At 38-2, these Wildcats will be measured against some of the other great champions in college basketball history. It says here that this Kentucky team doesn’t measure up – not in terms of sheer talent, but in terms of experienced talent.
It’s crazy to think of it today, but Patrick Ewing played four years of college. So did Christian Laettner. Larry Johnson had a Senior Day at UNLV.
This Kentucky team is comprised of freshmen and sophomores, plus anachronistic senior Darius Miller. No matter how talented, the young pups wouldn’t fare well against Georgetown’s 1984 champions, who were 34-3 in Ewing’s junior season. Or against Duke’s 1992 title team, which went 34-2 in Laettner’s senior season. Or UNLV’s 1990 champs, who were 35-5 in Johnson’s junior year.
This isn’t even the best Kentucky team of the past 20 years. That title still belongs to the 1996 Wildcats, who went 34-2 with seven NBA players and a 10-deep rotation. And it’s not particularly close.

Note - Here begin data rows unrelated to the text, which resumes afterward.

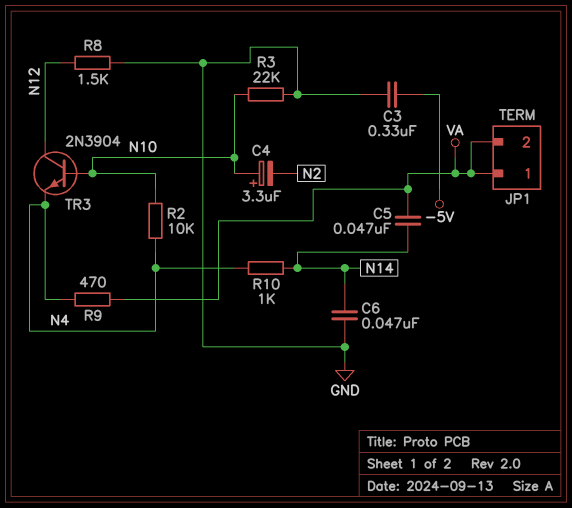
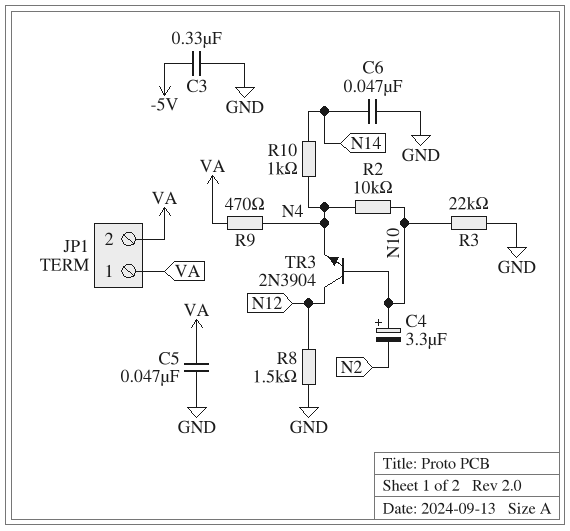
C5: 47nF (N14, VA) -> 47nF (GND, VA)

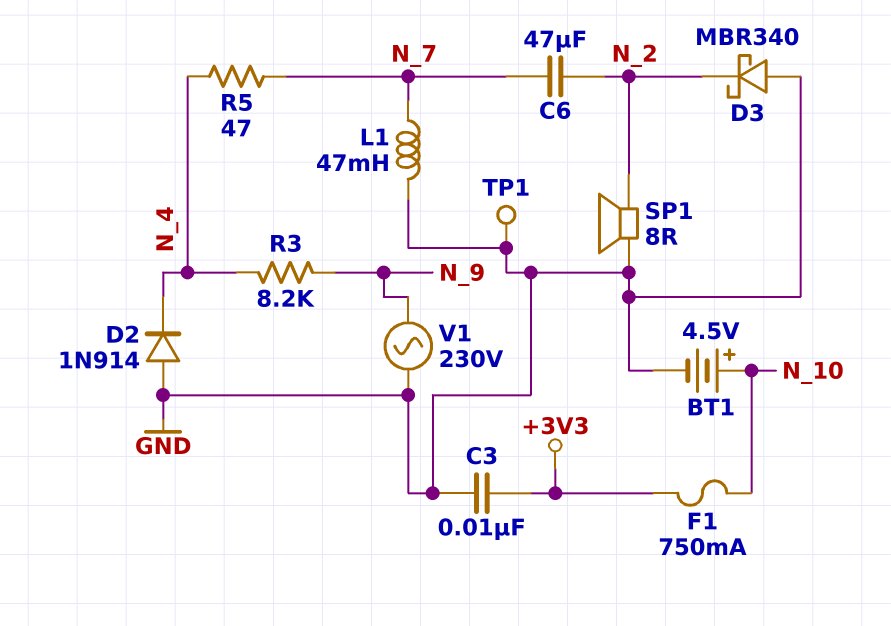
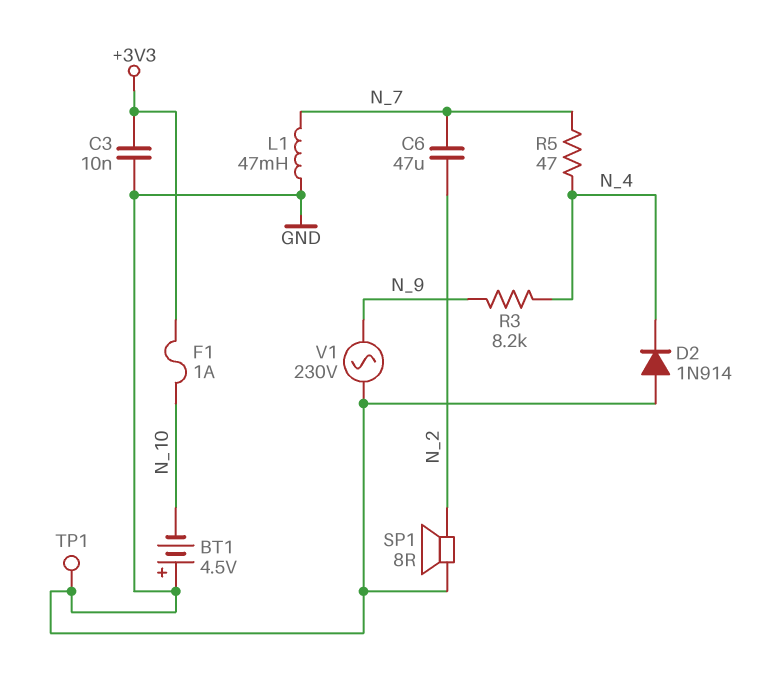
BT1: 4.5V (plus N_10, minus GND) -> 4.5V (plus GND, minus N_10)
D3: schottky MBR340 (A GND, K N_2) -> none
F1: 750mA (+3V3, N_10) -> 1A (+3V3, N_10)

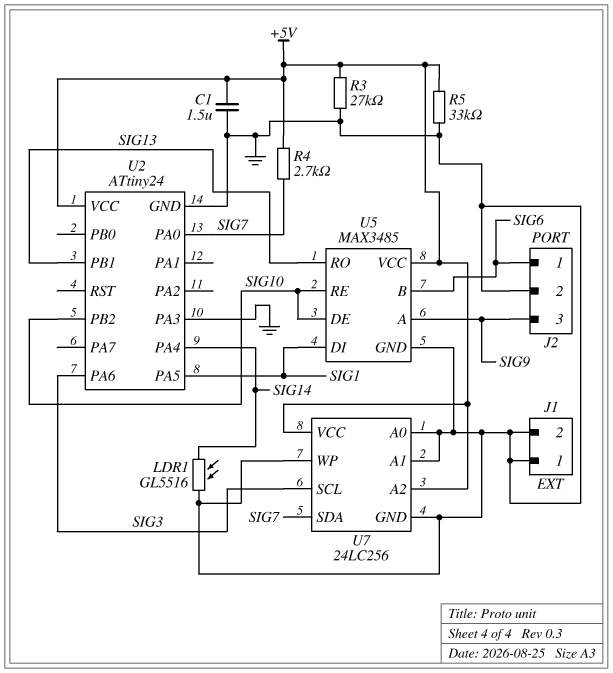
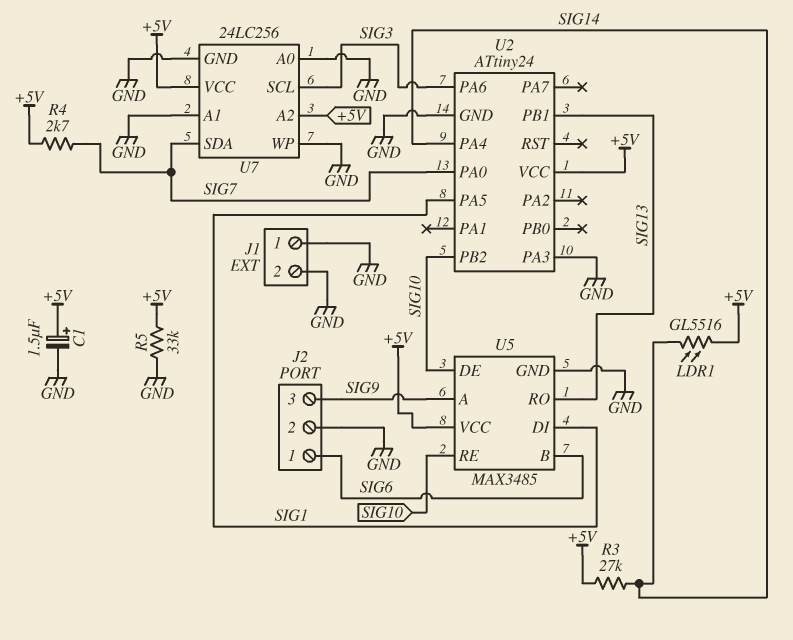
C1: 1.5uF (+5V, GND) -> 1.5uF (plus +5V, minus GND)
LDR1: GL5516 (GND, SIG14) -> GL5516 (+5V, SIG14)
R3: 27k (+5V, GND) -> 27k (+5V, SIG14)

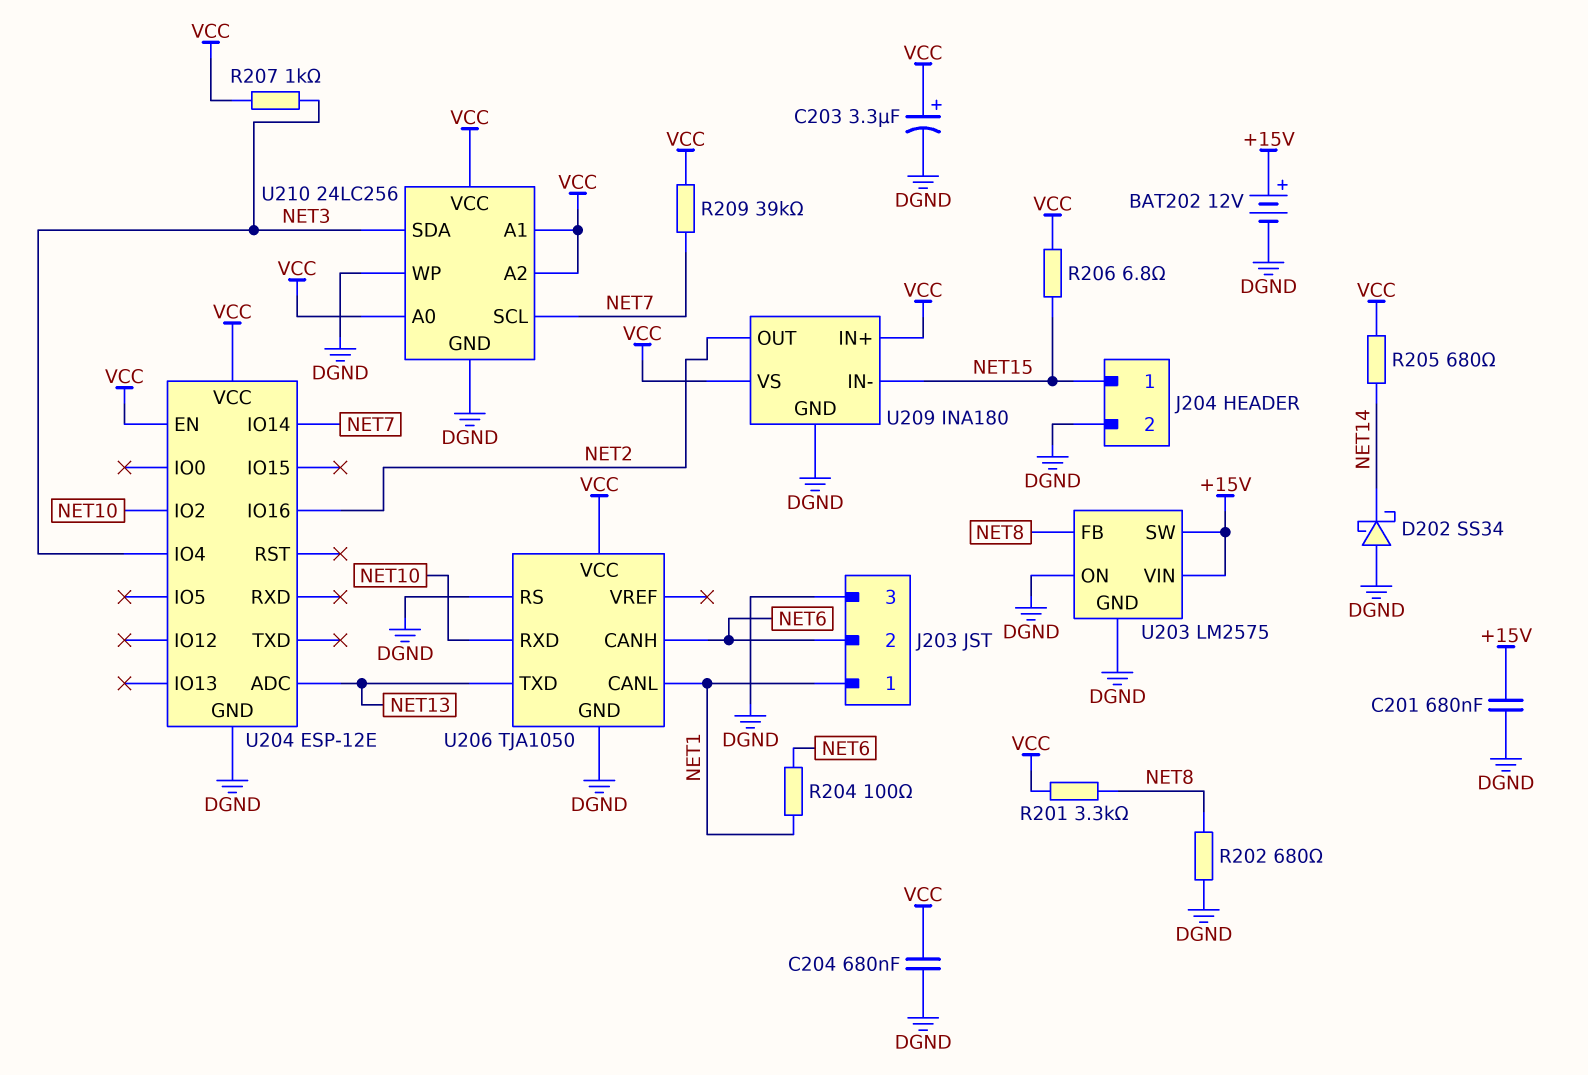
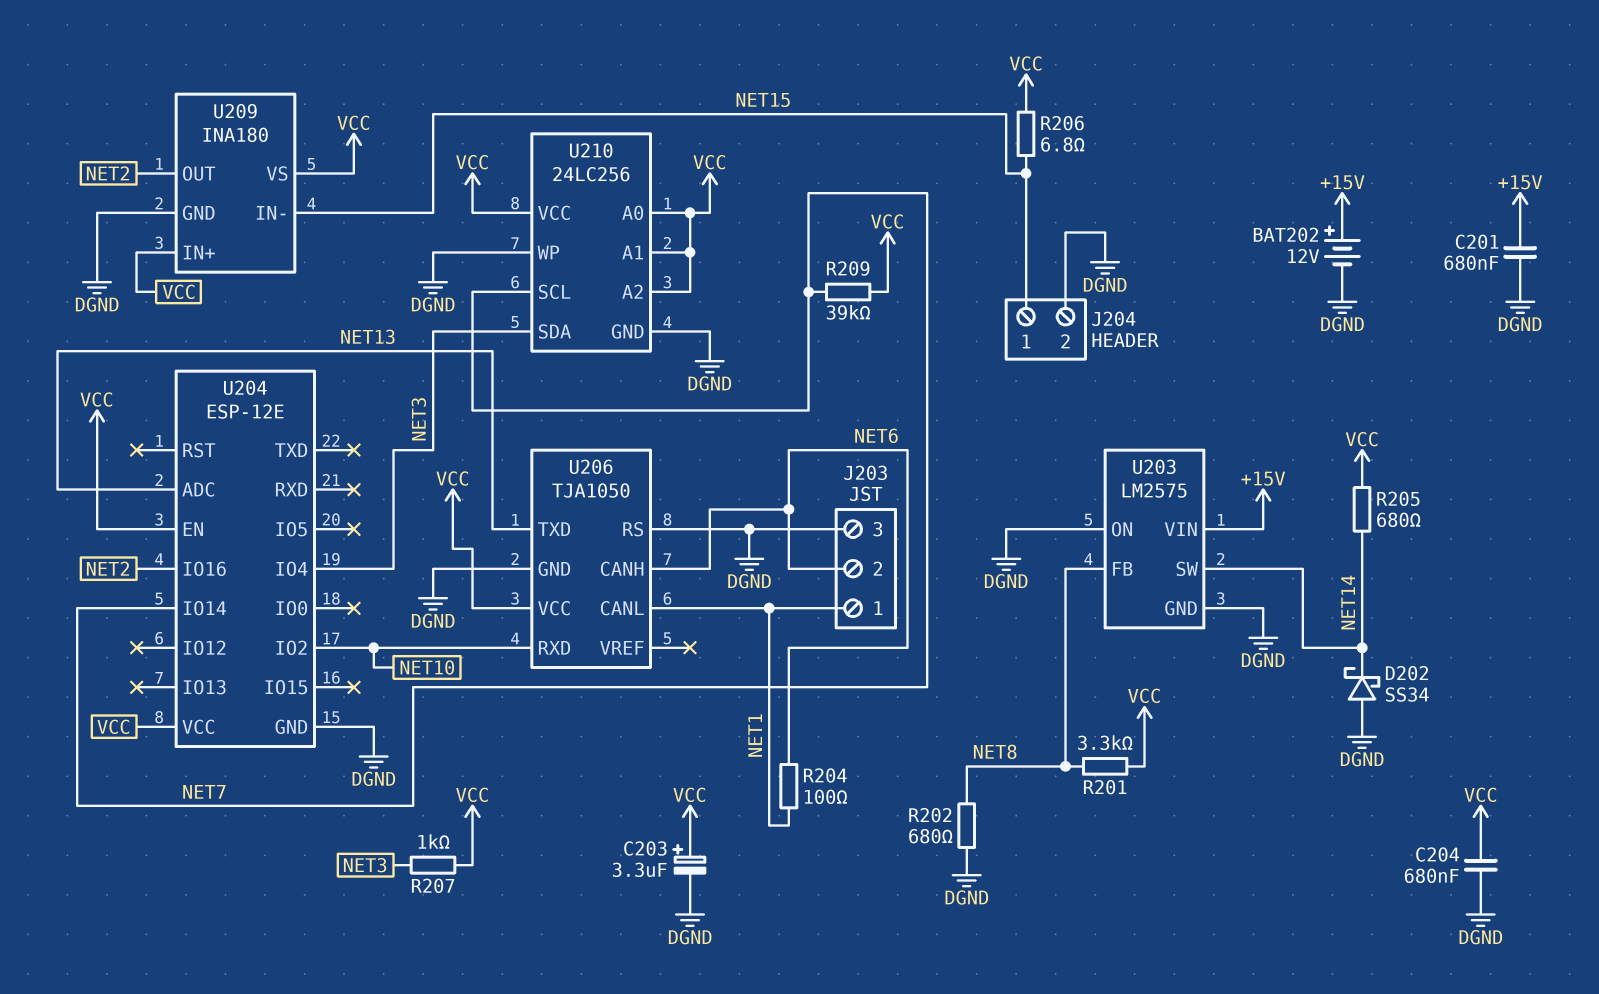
U203 pin SW: +15V -> NET14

The average margin of victory in the NCAA tournament for the ’96 team was 21.5 points. The average margin of NCAA tourney victory for this UK team was 11.8.
The average margin of victory in a 16-0 run through the SEC for the ’96 team was 23.6 points – and the SEC that season put two teams in the Final Four and four in the Sweet 16. The average margin of victory in a 16-0 run through the SEC for this UK team was 16.4.
So don’t get carried away thinking of where this team ranks among the all-time greats. The coach of the ‘Cats isn’t.
“I sat up there [on the podium], and I was ready to say, ‘If this was 1985, I would have that team back,’ ” Calipari told reporters after the formal news conference. “And I would’ve said, ‘Next year, we’re trying to win ‘em all.’ But you know what? It’s not 25 years ago. It’s now. You have to deal with the reality of the way it is.”
Here’s another aspect of the new reality: In the modern era of players fleeing campus, you will not find a better team than this one in a long time. Maybe ever.
You won’t find many teams that have six first-round draft picks, for one thing. You won’t find teams that blend that raw talent with unselfish, intelligent and relentless play. And you won’t find teams capable of controlling an NCAA title game in which the Final Four’s Most Outstanding Player misses nine of 10 shots and scores six points, as Anthony Davis did Monday night.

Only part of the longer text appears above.